There are many factors to consider here. Is your son among the oldest in the grade or the youngest? How are his social skills? Boys tend to be more immature at younger ages and sometimes the gain in academics isn't worth the loss in social skills/friends. Has his teacher recommended the change? If he/she isn't behind this, you may have a fight on your hands with the administration. Has he been tested to see if he could do the work in the next grade up? Sometimes they're bored with what they're doing not because of the material but because of the way it's presented, or because of their particular learning style.

Also, first graders are a remarkably diverse group. Some of them are prodigious readers, some of them are just making those first steps toward reading. Some of them readily grasp difficult math concepts while others are grappling with 2 +2 = 4. Having seen one child through elementary school (he's a 7th grader now) and one almost through (she's a 4th grader now), I can say with conviction that the really early grades are a time of vast learning differences. If your son's teacher is willing (and if he/she is not, you've got bigger problems on your hands), see if you can get him/her to give your kid some more challenging work during the day. See if you can get him into a leadership position. Maybe your district offers the chance to branch out into the next grade's reading class or math class. Does your district offer gifted services? If so, has he been tested and do they offer pull-out classes or an entirely different program?

Your first step, if you haven't already done it, is to talk to your kid's teacher. If you don't get answers, go to the principal. Keep pushing until you get the information you need.
posted by cooker girl at 8:55 AM on February 26, 2010


My husband essentially skipped a grade by starting school a year early, and he thinks it was the wrong decision for him. He was always the youngest boy in the class (by a lot) and he feels he was less mature. His experience is that he was academically ready but socially not, and that the social aspect is way more important that people give it credit for. Also, he thinks that girls tend to mature faster and that a girl might be better equipped to skip a grade than a boy. YMMV
posted by Knowyournuts at 9:52 AM on February 26, 2010


I skipped third grade. Since first grade, I would come home from school crying because I was BORED OUT OF MY MIND and the school couldn't help me, even in the high potential classes. (This was an era where all ability levels were often grouped, anyway, so I ended up with the numb-nuts, too).

SOCIALLY: I didn't really have the social skills for it, but who are we kidding? I would've been the nerdy one whether I was a year younger or not, and frankly, I think a lot of people in my position end up in the same place. By the time I was about 14, this was worked out more or less.

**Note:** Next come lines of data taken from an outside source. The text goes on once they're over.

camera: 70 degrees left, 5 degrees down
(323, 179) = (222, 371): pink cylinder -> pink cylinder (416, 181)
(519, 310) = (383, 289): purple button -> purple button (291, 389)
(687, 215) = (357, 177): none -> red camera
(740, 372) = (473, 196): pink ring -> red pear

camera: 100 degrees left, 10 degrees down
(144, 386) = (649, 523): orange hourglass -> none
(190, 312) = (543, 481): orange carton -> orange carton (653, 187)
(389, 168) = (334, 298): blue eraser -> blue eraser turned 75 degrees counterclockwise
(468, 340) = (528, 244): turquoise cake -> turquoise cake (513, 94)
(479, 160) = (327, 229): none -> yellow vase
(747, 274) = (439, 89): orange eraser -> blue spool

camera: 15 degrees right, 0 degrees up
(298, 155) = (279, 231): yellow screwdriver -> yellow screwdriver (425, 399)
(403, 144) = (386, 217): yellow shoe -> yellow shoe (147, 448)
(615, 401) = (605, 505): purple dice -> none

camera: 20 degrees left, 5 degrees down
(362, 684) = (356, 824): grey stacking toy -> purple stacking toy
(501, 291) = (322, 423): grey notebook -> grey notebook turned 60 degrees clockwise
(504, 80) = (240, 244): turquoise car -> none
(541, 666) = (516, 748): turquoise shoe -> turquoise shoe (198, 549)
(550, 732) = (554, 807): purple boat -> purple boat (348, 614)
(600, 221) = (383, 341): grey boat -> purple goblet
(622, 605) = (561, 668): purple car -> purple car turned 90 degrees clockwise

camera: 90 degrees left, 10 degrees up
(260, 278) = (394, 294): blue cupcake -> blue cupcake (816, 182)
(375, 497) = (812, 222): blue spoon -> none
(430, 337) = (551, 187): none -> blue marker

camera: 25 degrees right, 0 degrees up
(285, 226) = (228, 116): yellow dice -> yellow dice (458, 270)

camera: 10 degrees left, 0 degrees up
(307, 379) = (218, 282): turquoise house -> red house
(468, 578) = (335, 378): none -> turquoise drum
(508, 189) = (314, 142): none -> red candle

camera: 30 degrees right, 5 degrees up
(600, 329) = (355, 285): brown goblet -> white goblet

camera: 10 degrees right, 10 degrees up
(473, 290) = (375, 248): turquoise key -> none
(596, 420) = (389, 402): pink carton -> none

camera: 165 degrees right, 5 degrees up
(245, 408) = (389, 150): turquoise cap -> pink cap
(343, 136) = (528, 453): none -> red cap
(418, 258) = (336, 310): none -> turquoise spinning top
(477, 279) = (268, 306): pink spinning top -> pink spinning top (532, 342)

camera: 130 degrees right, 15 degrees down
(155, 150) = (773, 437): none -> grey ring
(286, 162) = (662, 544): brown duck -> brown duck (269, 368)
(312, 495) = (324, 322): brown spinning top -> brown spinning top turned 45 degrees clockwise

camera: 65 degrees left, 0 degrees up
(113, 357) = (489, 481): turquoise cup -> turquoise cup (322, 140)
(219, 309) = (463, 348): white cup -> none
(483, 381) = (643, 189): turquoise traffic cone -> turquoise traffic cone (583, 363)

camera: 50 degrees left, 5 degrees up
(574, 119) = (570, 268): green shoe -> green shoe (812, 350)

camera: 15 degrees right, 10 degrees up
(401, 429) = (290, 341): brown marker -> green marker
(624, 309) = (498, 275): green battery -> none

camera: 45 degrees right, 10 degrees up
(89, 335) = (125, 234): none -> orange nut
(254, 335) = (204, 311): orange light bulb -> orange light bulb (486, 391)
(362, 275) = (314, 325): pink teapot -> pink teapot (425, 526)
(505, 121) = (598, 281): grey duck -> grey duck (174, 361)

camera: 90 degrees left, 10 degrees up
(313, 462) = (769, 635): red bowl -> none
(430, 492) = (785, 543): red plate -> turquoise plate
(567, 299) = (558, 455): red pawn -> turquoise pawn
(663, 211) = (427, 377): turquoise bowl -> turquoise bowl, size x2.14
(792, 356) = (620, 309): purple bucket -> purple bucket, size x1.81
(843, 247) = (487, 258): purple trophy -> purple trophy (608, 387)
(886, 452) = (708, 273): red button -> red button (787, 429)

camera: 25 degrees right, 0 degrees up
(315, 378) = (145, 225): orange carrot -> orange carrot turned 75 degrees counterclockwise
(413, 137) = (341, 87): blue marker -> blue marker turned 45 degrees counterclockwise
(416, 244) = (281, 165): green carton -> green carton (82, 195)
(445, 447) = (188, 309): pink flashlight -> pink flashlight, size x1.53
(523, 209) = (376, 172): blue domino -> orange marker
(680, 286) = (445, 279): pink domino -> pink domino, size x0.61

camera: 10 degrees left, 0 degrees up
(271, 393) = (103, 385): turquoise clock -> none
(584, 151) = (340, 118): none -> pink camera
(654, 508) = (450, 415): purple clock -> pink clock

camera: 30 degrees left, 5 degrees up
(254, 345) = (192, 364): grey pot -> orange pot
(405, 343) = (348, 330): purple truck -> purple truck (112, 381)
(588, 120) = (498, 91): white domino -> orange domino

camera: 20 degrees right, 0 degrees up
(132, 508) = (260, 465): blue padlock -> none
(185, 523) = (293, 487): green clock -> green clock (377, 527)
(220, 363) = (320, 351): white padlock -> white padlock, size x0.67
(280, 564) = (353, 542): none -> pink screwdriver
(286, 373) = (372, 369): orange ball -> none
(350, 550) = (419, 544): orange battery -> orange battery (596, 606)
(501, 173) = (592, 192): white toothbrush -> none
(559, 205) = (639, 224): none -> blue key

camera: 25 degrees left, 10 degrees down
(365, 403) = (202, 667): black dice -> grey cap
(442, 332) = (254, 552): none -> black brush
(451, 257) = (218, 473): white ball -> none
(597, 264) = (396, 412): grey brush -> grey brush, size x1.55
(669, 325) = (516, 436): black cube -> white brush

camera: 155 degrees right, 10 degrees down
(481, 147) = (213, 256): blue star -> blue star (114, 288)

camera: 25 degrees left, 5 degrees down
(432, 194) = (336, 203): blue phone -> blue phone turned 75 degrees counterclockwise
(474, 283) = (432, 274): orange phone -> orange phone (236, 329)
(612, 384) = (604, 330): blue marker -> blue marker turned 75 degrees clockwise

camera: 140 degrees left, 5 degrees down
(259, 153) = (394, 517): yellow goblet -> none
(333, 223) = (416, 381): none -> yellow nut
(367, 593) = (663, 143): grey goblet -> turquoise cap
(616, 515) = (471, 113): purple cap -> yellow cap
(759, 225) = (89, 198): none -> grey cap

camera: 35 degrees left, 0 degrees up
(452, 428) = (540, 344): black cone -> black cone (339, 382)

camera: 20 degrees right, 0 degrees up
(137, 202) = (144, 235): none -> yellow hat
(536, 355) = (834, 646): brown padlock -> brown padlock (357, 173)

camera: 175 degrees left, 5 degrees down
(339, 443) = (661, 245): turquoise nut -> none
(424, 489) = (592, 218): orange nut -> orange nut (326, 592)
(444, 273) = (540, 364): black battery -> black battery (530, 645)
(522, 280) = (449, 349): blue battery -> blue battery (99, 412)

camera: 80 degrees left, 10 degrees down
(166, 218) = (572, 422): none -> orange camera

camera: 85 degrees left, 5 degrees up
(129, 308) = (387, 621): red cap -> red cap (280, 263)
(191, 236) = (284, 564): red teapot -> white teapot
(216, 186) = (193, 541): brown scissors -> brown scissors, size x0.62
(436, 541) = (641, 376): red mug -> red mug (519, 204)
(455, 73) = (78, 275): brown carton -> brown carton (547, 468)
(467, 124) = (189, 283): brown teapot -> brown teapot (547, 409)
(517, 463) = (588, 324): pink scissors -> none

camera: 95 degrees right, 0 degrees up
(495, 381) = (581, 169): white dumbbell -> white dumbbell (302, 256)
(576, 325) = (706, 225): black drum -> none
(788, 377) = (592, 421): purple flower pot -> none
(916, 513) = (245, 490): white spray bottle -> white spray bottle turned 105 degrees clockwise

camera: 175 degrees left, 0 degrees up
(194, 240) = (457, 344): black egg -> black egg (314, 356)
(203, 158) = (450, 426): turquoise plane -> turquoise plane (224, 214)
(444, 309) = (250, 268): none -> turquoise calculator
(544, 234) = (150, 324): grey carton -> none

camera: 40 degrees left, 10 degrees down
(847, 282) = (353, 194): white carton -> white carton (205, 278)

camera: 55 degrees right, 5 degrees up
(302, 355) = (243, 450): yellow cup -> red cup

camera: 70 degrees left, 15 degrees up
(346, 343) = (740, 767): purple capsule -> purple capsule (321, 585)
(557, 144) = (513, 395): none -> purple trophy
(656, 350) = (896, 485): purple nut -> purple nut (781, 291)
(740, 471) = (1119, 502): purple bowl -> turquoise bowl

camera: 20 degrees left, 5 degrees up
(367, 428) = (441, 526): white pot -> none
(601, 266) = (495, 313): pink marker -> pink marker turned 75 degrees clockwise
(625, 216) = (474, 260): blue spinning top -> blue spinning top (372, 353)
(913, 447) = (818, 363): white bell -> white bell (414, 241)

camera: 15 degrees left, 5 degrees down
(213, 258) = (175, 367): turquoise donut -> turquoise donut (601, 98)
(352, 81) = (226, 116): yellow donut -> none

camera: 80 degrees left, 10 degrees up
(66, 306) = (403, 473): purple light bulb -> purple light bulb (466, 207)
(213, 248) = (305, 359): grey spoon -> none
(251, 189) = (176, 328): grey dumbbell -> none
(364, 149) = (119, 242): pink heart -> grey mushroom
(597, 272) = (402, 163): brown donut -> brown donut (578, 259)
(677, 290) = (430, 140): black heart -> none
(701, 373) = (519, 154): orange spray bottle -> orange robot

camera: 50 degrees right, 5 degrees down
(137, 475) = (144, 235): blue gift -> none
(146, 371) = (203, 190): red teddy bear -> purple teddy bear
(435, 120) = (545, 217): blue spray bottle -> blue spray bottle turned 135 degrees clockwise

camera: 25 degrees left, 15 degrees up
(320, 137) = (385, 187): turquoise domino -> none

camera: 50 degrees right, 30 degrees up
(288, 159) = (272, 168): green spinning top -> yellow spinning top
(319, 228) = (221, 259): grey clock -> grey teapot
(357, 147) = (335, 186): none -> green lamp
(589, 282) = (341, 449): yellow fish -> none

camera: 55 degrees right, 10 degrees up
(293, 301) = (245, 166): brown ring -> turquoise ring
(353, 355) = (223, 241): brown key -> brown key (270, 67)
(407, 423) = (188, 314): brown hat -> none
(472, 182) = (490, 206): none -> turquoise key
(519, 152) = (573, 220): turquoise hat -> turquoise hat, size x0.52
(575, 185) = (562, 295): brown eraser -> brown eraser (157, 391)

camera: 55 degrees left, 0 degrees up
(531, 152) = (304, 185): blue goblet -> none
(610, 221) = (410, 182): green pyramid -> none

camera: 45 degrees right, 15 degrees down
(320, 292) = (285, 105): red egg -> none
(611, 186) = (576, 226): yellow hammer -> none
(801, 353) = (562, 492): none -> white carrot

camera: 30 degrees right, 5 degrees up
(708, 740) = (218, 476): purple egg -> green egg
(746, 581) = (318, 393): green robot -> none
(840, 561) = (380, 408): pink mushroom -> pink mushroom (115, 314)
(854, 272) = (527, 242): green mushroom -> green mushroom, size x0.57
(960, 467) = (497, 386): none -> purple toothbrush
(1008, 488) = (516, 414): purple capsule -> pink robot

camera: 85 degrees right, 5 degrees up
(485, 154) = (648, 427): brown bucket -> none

ACADEMICALLY: I was still at the top of my class all through high school, but skipping a year of busy-work put me that much closer to the limited freedom offered in high school and the full freedom of taking college courses instead of going to high school (11th, 12th grades). I am CONVINCED that if we had NOT done this, I would have taken this extra energy in the wrong direction and ended up skipping school and enjoying a lot more delinquency (the kind that makes good stories and bad reputations/records).

CONS:
- fighting with the school system (they made me see a therapist!)
- studying multiplication tables over summer vacation
- couldn't drive myself to school when everyone else did

PROS:
- learned how to fight the school system (started taking on my own battles sooner)
- slightly more challenging work, somewhat less need for busy-work
- put me one year closer to doing things I wanted to do, including university classes during high school years

I HAVE NO REGRETS FOR THIS AT ALL AND WOULD SKIP AGAIN.

RECOMMENDATIONS:
- get a teacher on your side: we had some teachers who were willing to step up for me, and it really helped our case with the administrators involved
- let your son have his say: another thing that helped the school in the end was hearing ME say I wanted to skip. Not my parents, ME. There ARE parents who want to push push push, and if your son wants this, HE needs to say so to the people to the people who can approve it.
- consider the school environment: we were in a relatively well-funded, open-minded district in a top-ranked education state and STILL had to fight, fight, fight. You might have to consider if a neighboring district, private school, or alternative education would help.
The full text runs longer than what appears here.